Piffpaffpoff Tue 13-Mar-18 12:50:33

I think that was quite a ‘normal’ process for many mothers in the olden days, it was called twighlight sleep or something?

They showed it being used on The Queen in ‘The Crown’ - here’s a blog about it.

I really doubt it happens now though.

MrsHathaway Tue 13-Mar-18 12:50:35

I think your manager has been reading too many shitty magazines and gossip websites grin

LeighaJ Tue 13-Mar-18 12:50:36


Wait...really? As scared of labour as I am I would find the idea of being knocked out cold for it even scarier.

Asheth Tue 13-Mar-18 12:50:54

Queen Victoria used to be given chloroform to knock her out when she gave birth. She considered it miraculous after her first few births with no pain relief and the use in childbirth was widespread. I think modern royals use safer forms of pain relief like the rest of us!

FifiVoldemortsChavvyCousin Tue 13-Mar-18 12:50:58

The reason general anaesthetic is not used for labour is that whenever a person is put under there is a good chance they will not wake up. It is only in the 20th century anaesthetics have become more reliable. I doubt any doctor would have risked death to avoid trauma.

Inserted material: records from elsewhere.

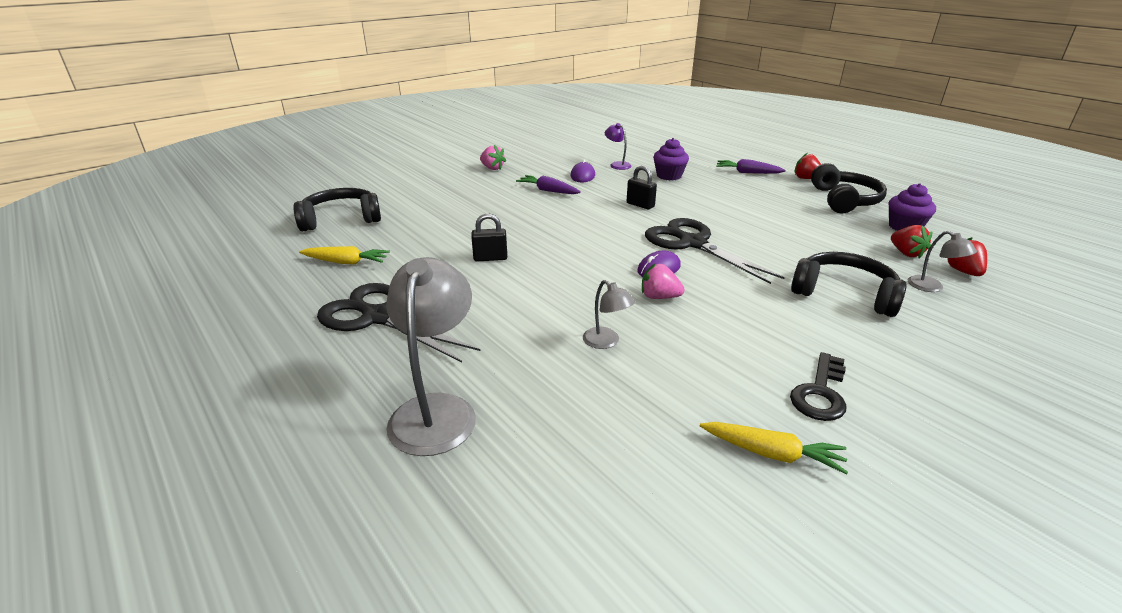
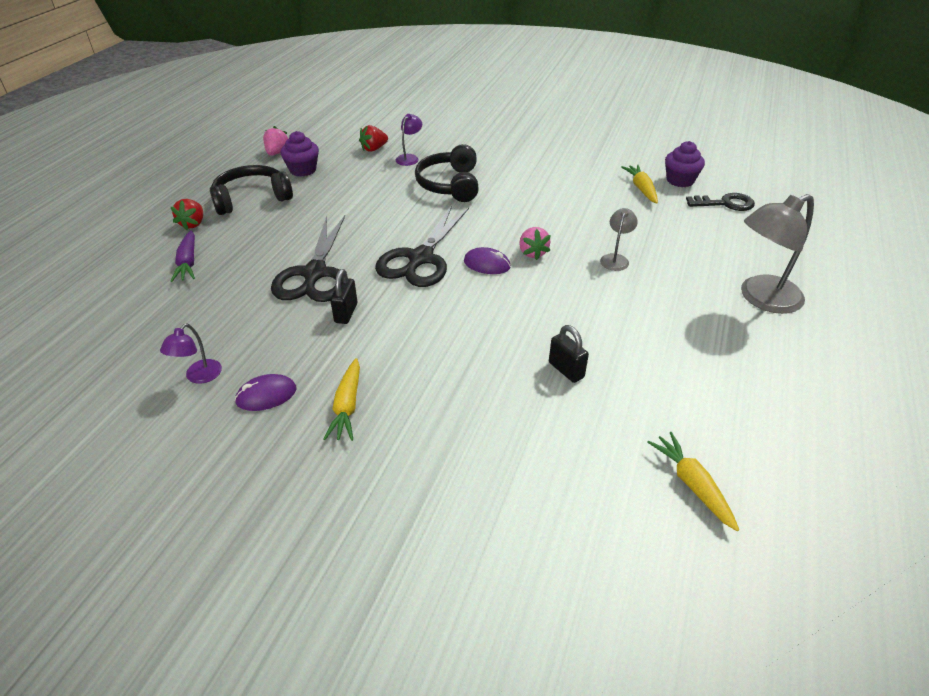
camera: 120 degrees left, 10 degrees up
(341, 219) = (614, 593): black headphones -> none
(379, 317) = (729, 386): black scissors -> black scissors (314, 273)
(492, 168) = (281, 523): pink strawberry -> pink strawberry (277, 153)
(548, 191) = (347, 406): purple carrot -> yellow carrot
(669, 176) = (228, 317): purple cupcake -> purple cupcake (680, 180)
(820, 393) = (576, 182): black key -> black key (725, 203)
(906, 253) = (358, 167): red strawberry -> none
(932, 287) = (409, 158): grey lamp -> purple lamp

retirednow Tue 13-Mar-18 12:51:06

Has she been watching series 2 of The Crown

LooksBetterWithAFilter Tue 13-Mar-18 12:52:09

Wonder if this comes from the Netflix series The Crown where the queen is drugged and Edward pulled out of her.
It wasn’t something exclusive to Royals. It’s called Twilight sleep and women were given drugs to keep them semi conscious during labour. It was horrible and traumatic for babies and mothers.

BevBrook Tue 13-Mar-18 12:52:47

Queen Victoria, after having seven kids, demanded chloroform for her eighth. This ushered in an era of heavily medicalised births (not for everyone, but also not just for royalty). It was then realised this led to all kinds of problems for babies and mums, and it stopped.
Disclaimer: I got that from a quick browse of the internet and a vague knowledge of history.

SDTGisAnEvilWolefGenius Tue 13-Mar-18 12:53:02

I suspect that this is a load of total baloney!

It might have happened in the past - there was something called Twilight Sleep, where women were given a powerful drug that not only provided analgesia during childbirth, it also erased the memory of birth altogether.

It used morphine and scopolamine, but the latter had some pretty horrific side effects, according to this article:

"Scopolamine caused women to lose their inhibitions, and have no conscious awareness of what was happening to them. The small amount of morphine used didn’t prevent pain, but contributed to women becoming uninhibited, and even psychotic. Many women would thrash around, bang their heads on walls, claw at themselves or staff, and scream constantly. They would either be restrained on their beds, by their wrists and ankles, or put into straight jackets.

Often blinded by towels wrapped around their heads to prevent injury, they would be put into ‘labour cribs’ – cot-like beds that prevented them from falling to the floor. They would remain on the beds, bound and screaming, often lying in their own vomit and waste, for as long as it took for labour to end."

This practice was used in the early years of the 20th century, but soon fell out of favour, due to the side effects, and risks to the baby.

I highly doubt that any obstetrician would perform a caesarian unless it was medically necessary.

Queenoftheblitz Tue 13-Mar-18 12:53:19

I don't believe the current queen did that. I know someone on private phone number terms with her and she's very down to earth and says "fuck" a lot.
I bet her lazy mother went for the knock out though.